The engineering optimisation process however includes a lot more than just power plant efficiency. At the bottom line, the optimisation is tailored towards generating the most dollars of profit per unit of time, but a more optimistic view is that the engineer will optimise the aircraft fuel efficiency as a whole. In practice, this results in finding a balance between power-to-weight ratio and fuel efficiency, as additional weight increases the power required.
A recuperator is a heat exchanger between the compressor discharge air and the engine exhaust air*. Its goal is to replace part of the energy required from combustion of fuel by energy extracted from the exhaust, and does not modify the thermodynamic cycle in any way. I looked up some (approximated) data from a PT-6 turboprop at 850shp: [source, copied from training manual]
- Ambient: 300K
- Compressor discharge: 600K
- Turbine inlet: 1200K
- Exhaust: 800K
A recuperator could in theory cool the exhaust to 600K and heat the compressed air to 800K (ideal infinitely long counterflow heat exchanger) for a delta of 200K. The total desired temperature increase from compressor discharge to turbine inlet is 600K (1200K-600K), so we can reduce the fuel flow required by 1/3rd (only 400K delta still required). That seems excellent!

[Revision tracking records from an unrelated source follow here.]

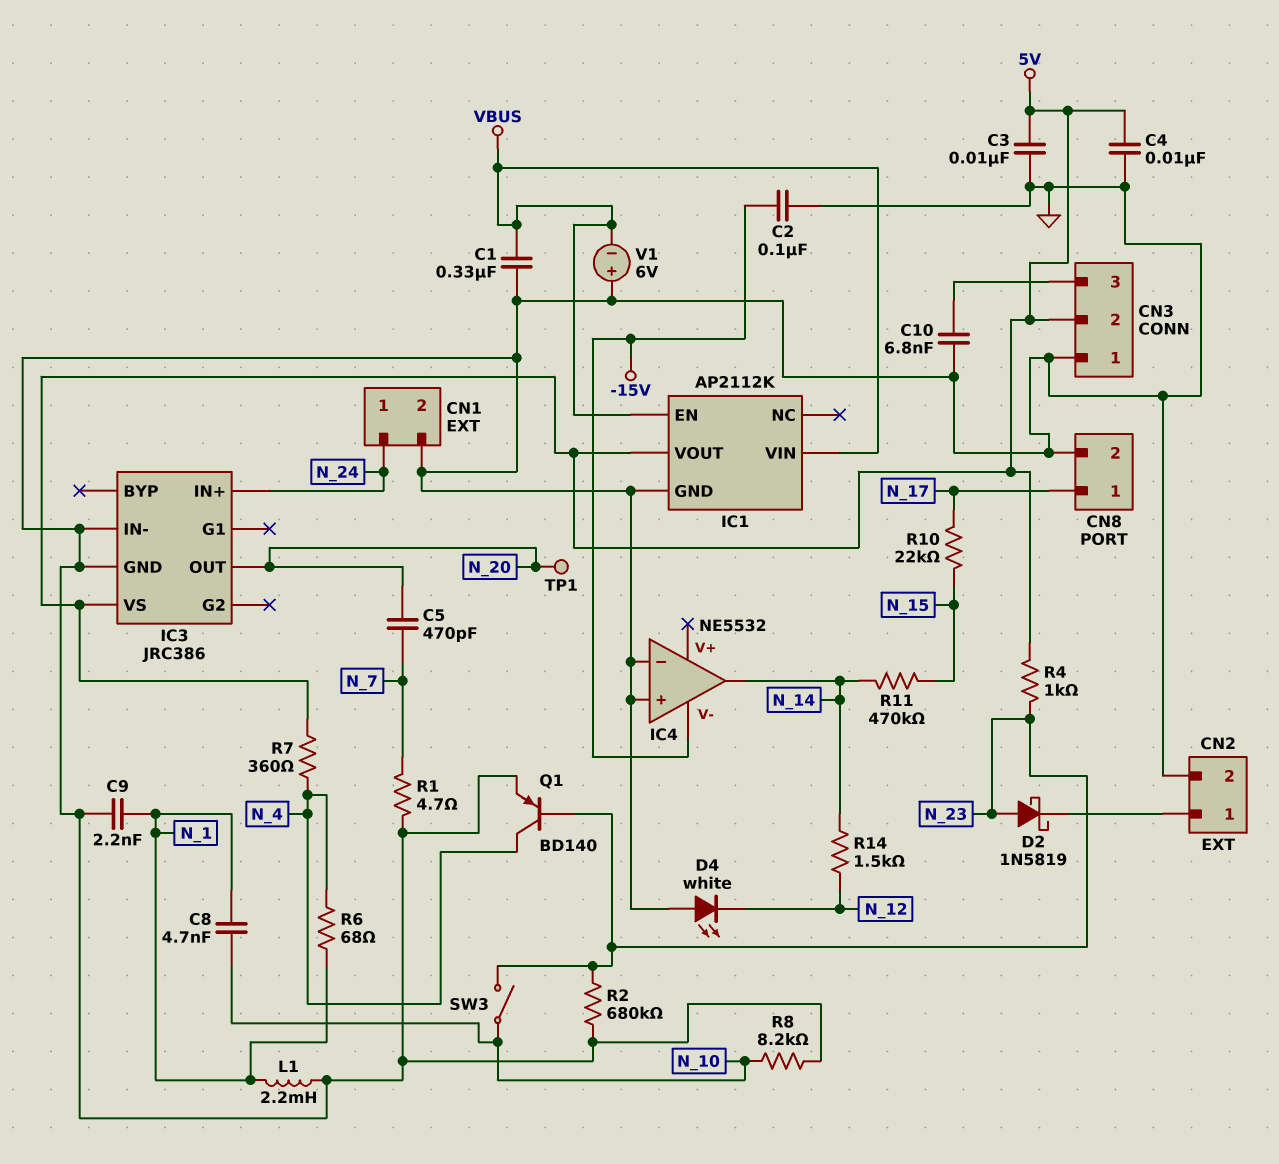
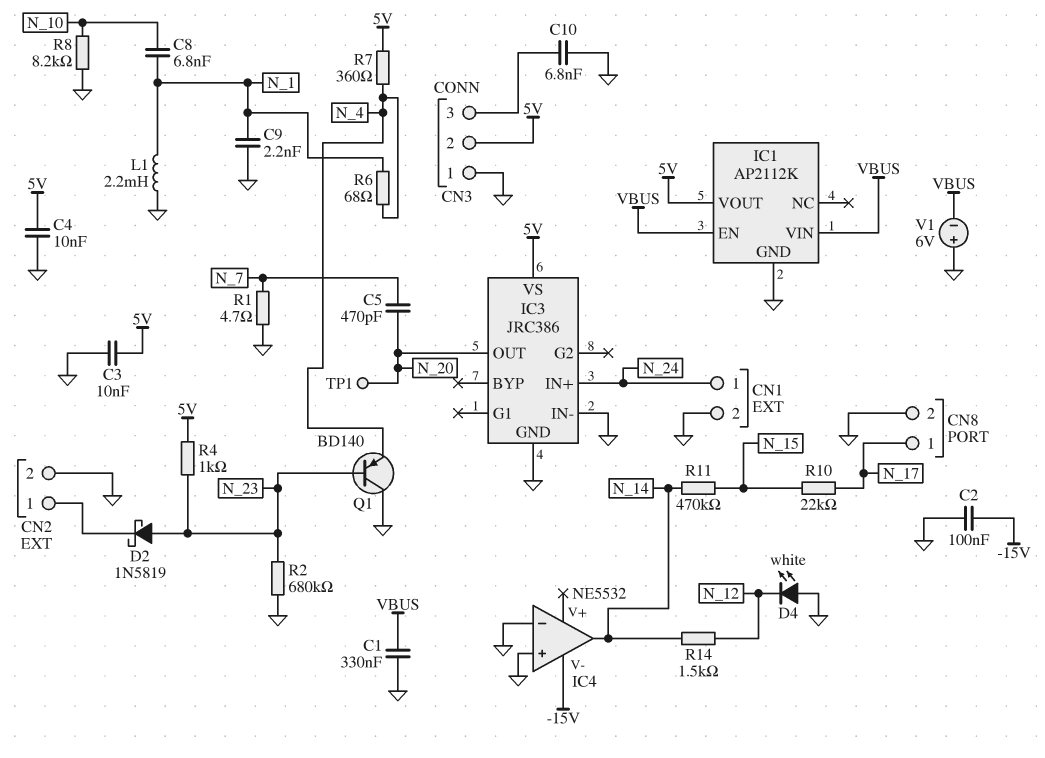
C8: 4.7nF (N_1, N_10) -> 6.8nF (N_1, N_10)
Q1: PNP BD140 (B N_23, C N_4, E GND) -> PNP BD140 (B N_23, C GND, E N_4)
SW3: switch (N_10, N_23) -> none

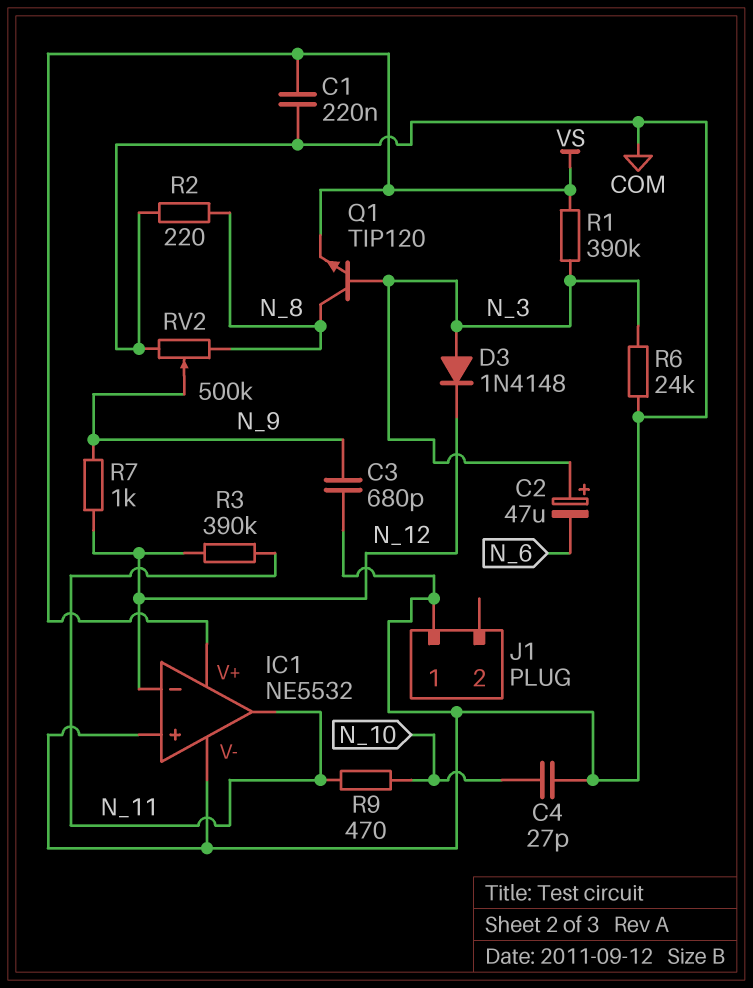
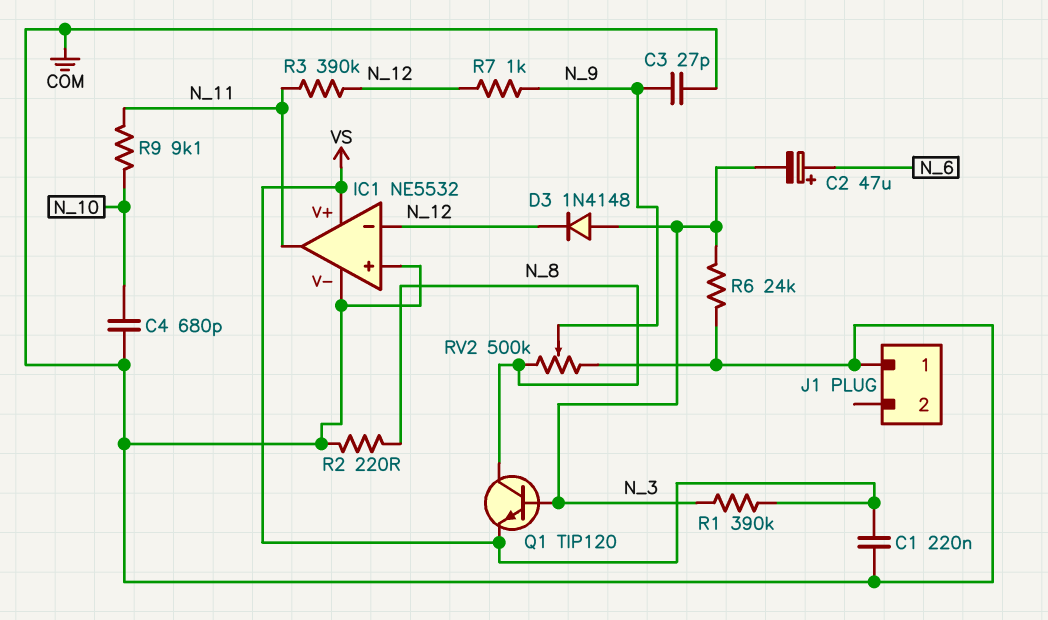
C2: 47uF (plus N_3, minus N_6) -> 47uF (plus N_6, minus N_3)
C3: 680pF (COM, N_9) -> 27pF (COM, N_9)
C4: 27pF (COM, N_10) -> 680pF (COM, N_10)
R9: 470 (N_10, N_11) -> 9.1k (N_10, N_11)

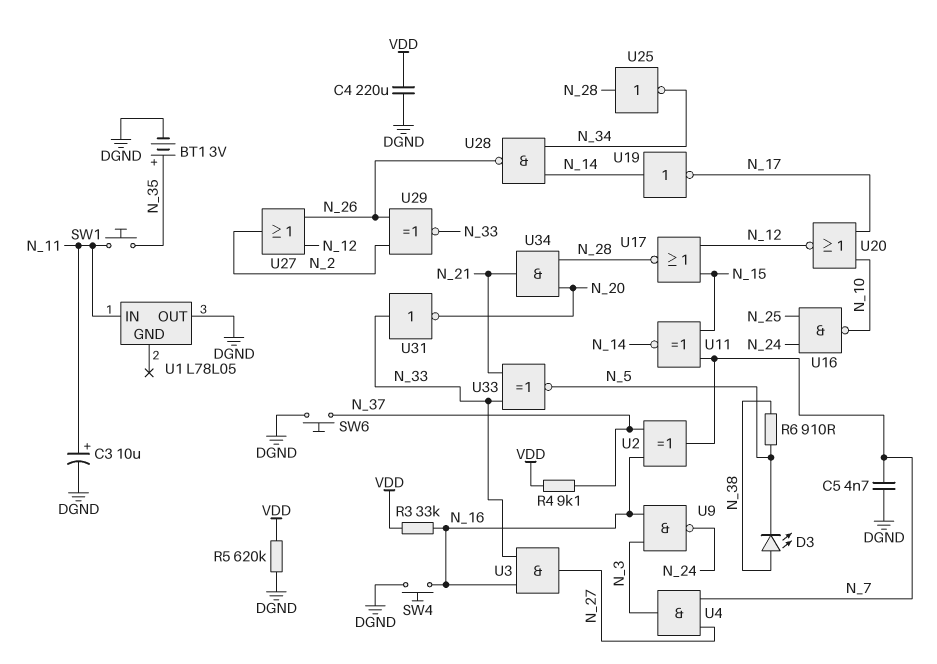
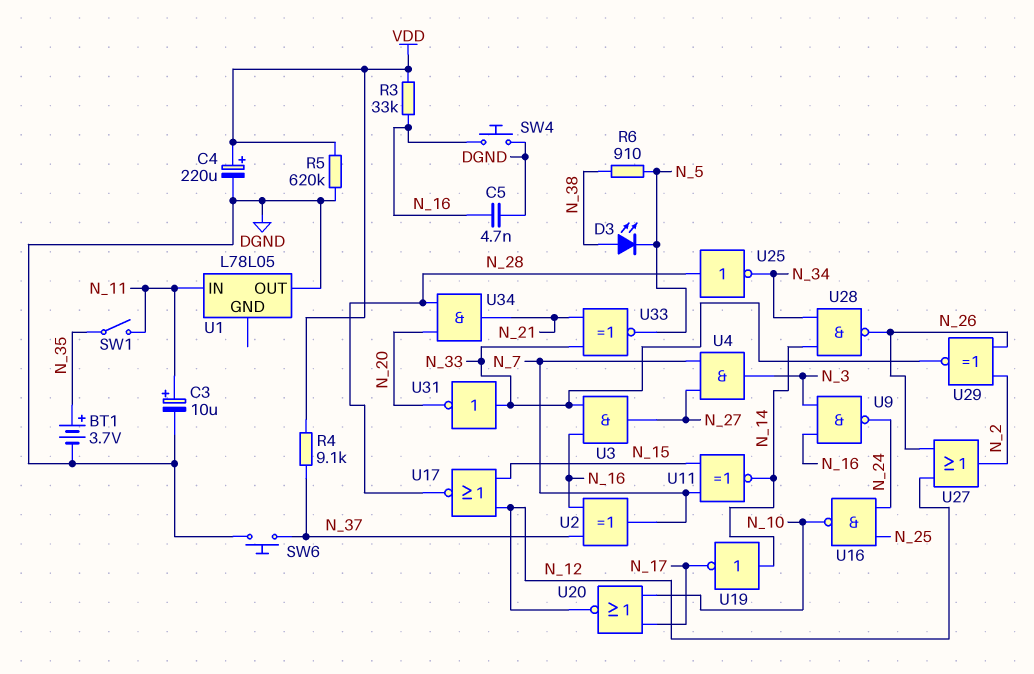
BT1: 3V (plus N_35, minus DGND) -> 3.7V (plus N_35, minus DGND)
C4: 220uF (DGND, VDD) -> 220uF (plus VDD, minus DGND)
C5: 4.7nF (DGND, N_7) -> 4.7nF (DGND, N_16)
SW1: button (N_11, N_35) -> switch (N_11, N_35)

In practice, heat exchangers are bulky (air is a terrible fluid to transport heat). Furthermore, it's only operating on a 200K difference. The real question then is whether a real-world air-to-air heat exchanger (likely of cross-flow type, like an automotive intercooler, so less efficient than a counter flow heat exchanger) can be made so efficient that it does not introduce more losses than gains. Historic evidence suggest this is unlikely, especially if cost is considered (the material must be able to withstand 800K).
Furthermore, if we're going down the road of heat exchangers, different options are available. For example, an intercooler (cooling between compressor stages, which actually improves the thermodynamic cycle) could work on a higher temperature differential as well as lower absolute temperature, and would only present a single flow obstruction when the air is still nicely compact (power required is volume flow times pressure drop!) inside the engine. However, historic evidence again suggests that this is not cost-efficient, and instead seems to favour increasing the combustion chamber temperature and pressure.
*You may wonder, why not heat the intake air with exhaust air? We would work on a much larger temperature difference! In fact, this would be counterproductive, as the thermodynamic cycle operates on the difference between high and low temperature. Increasing the temperature at the inlet disproportionately increases the power required to compress the air, and does not result in an increase in turbine power (which in the end operates on a pressure differential, and cannot extract work from hot air at ambient pressure). There's a reason we use intercoolers, not inter-heaters in compressors.